Rhymes with Militia...

As I get older, I realize that I correct people less and less on the pronunciation of Alysia. Now you'll never get it wrong again.

21.2.03

Hitting Trees on the Walk to School

When I first started this blog, I told anyone who was reading at the time (which was no one) that I would be talking about myself, as that is the only thing I can write about with any conviction. Over time I've branched out, but I always return to my initial promise of a narcist's exercise in blogging. By the insistance of Shayne's car, which has felt the stench and stains of this habit every time I get in his frickin' car (I don't do it on purpose; I'm just a klutz.), I have given you one of the reasons I drink so much coffee: my last lingering addiction.
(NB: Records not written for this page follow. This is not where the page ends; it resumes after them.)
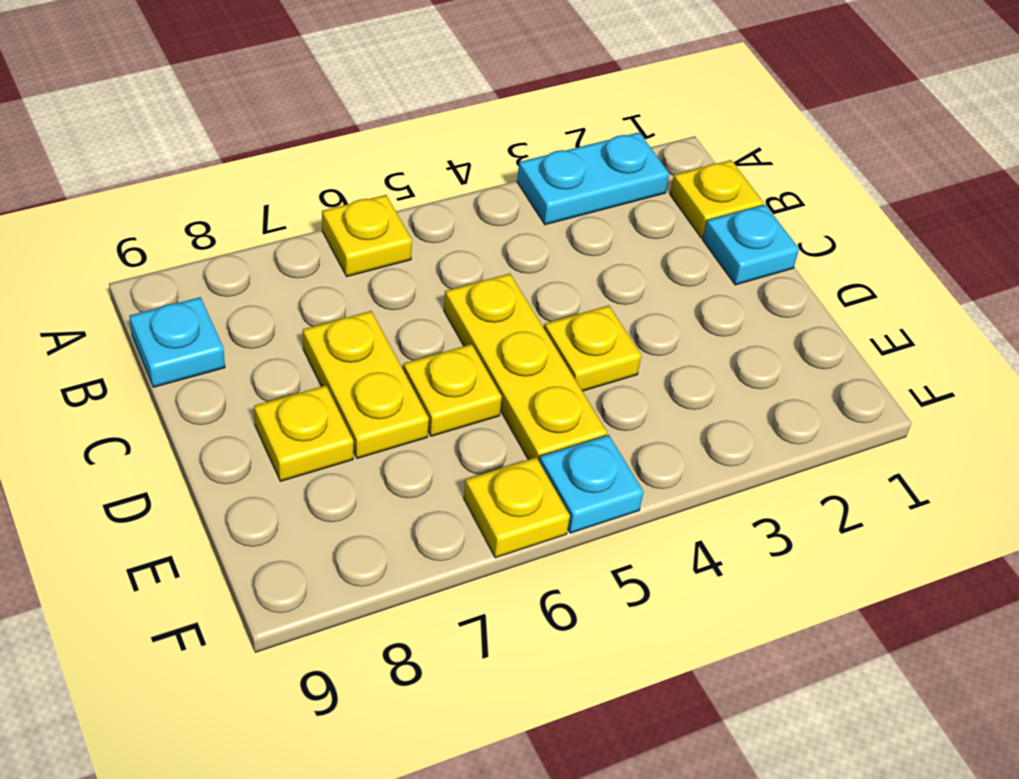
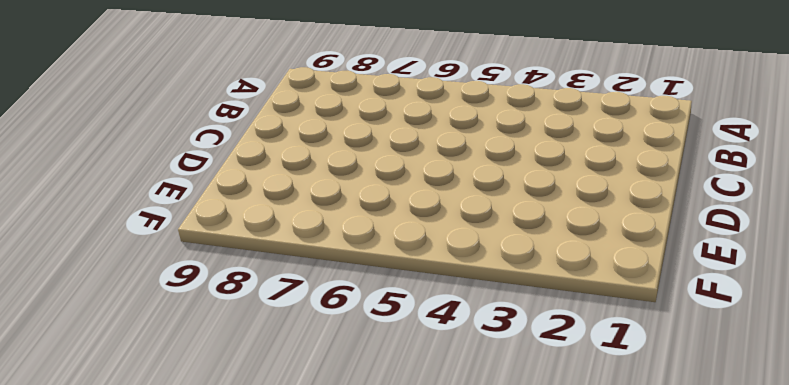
none -> cyan plate A2:A3 level 1
none -> yellow plate A6 level 1
none -> yellow plate B1 level 1

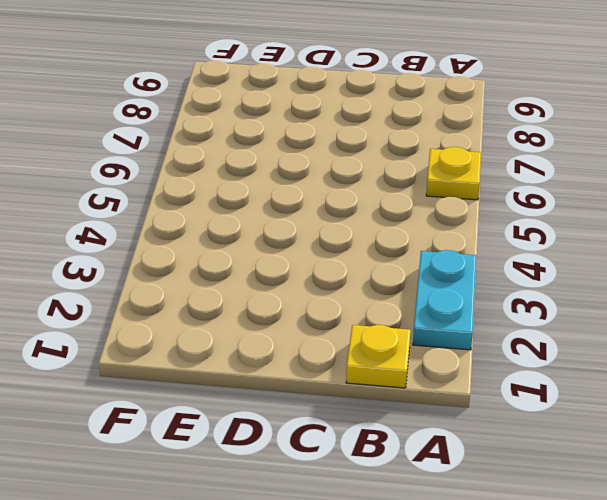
none -> cyan plate B9 level 1
none -> cyan plate C1 level 1
none -> yellow plate C5:E5 level 1

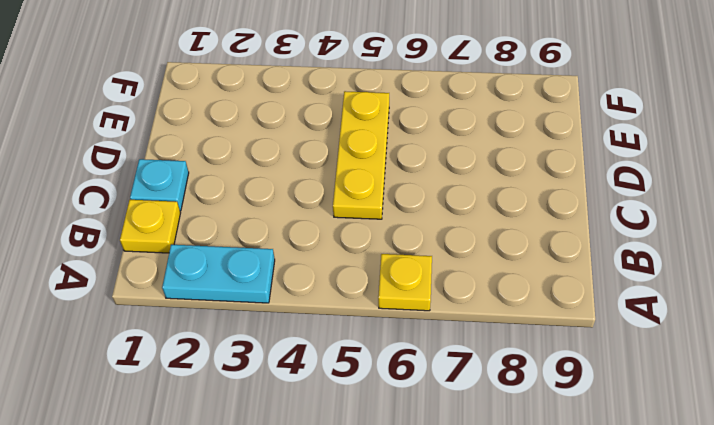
none -> cyan plate B9 level 1
none -> yellow plate C7:D7 level 1
none -> yellow plate D4 level 1

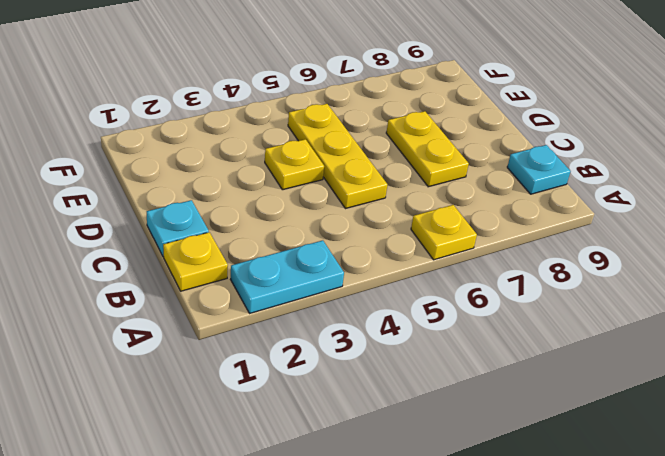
none -> yellow plate D6 level 1
none -> yellow plate D8 level 1
none -> cyan plate F5 level 1

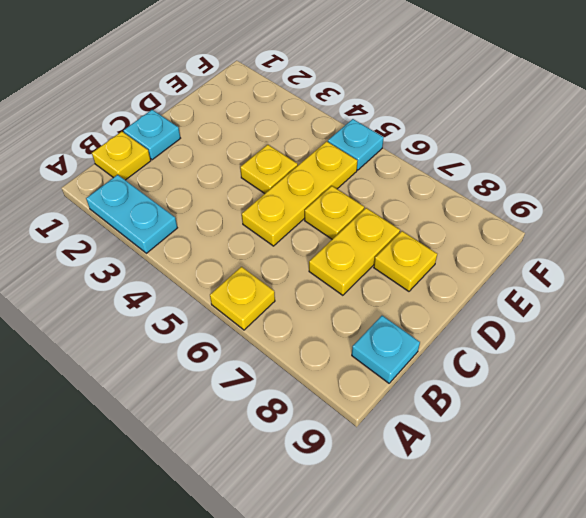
none -> yellow plate F6 level 1

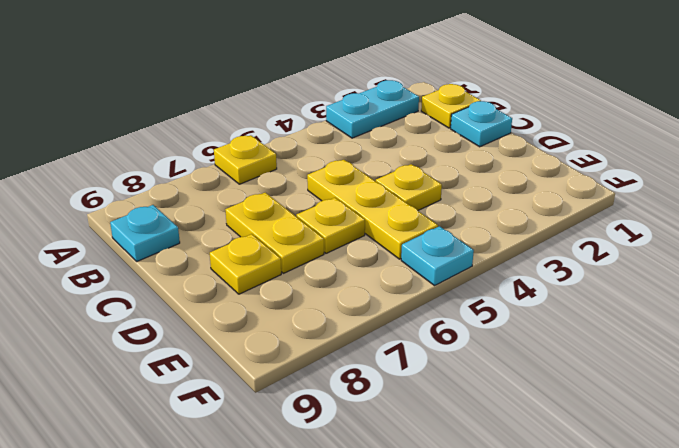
none -> yellow plate F6 level 1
The other reason, like anything, takes a bit of preface. My Aunt Fred once described "coffee as earth and tea as heaven". (Things that have been said by others seem to stick if they're said by loved ones. Acquiantance holds pencils, whereas Love has Sharpies.) I don't drink a lot of tea for the simple fact that I have trouble staying grounded. I have what I like to call "spells". They stem from my nasty habit of forgetting to breath. How does this effect your coffee habit? Good question. First of all, coffee contains caffeine, which gets my heart going, causing me to need an increase of oxygen. (By the way, I've never seen a doctor about these "spells", because most people just attribute it to my scattered personality so it goes unnoticed. Fooling the system with oddities. Yes!) Therefore, I won't forget to breathe if I drink coffee. Next, these "spells" make everything seem like a dream state. No, they aren't seizures because they don't happen enough and don't have the proper accompanying symptoms. I need the grounding effects of coffee. I need something to make me feel like I'm alive and breathing. Everyone gets this when they're too tired or too stressed or too beaten by life. Perhaps I should just become accustomed to a constant state of the overpoweringly surreal, but I want the experience too much to just allow myself to give in. Everyonce and awhile I'll surrender to the surreal, but most of the time, medium dark roast, one cream, one sugar or just give it to me black and bitter.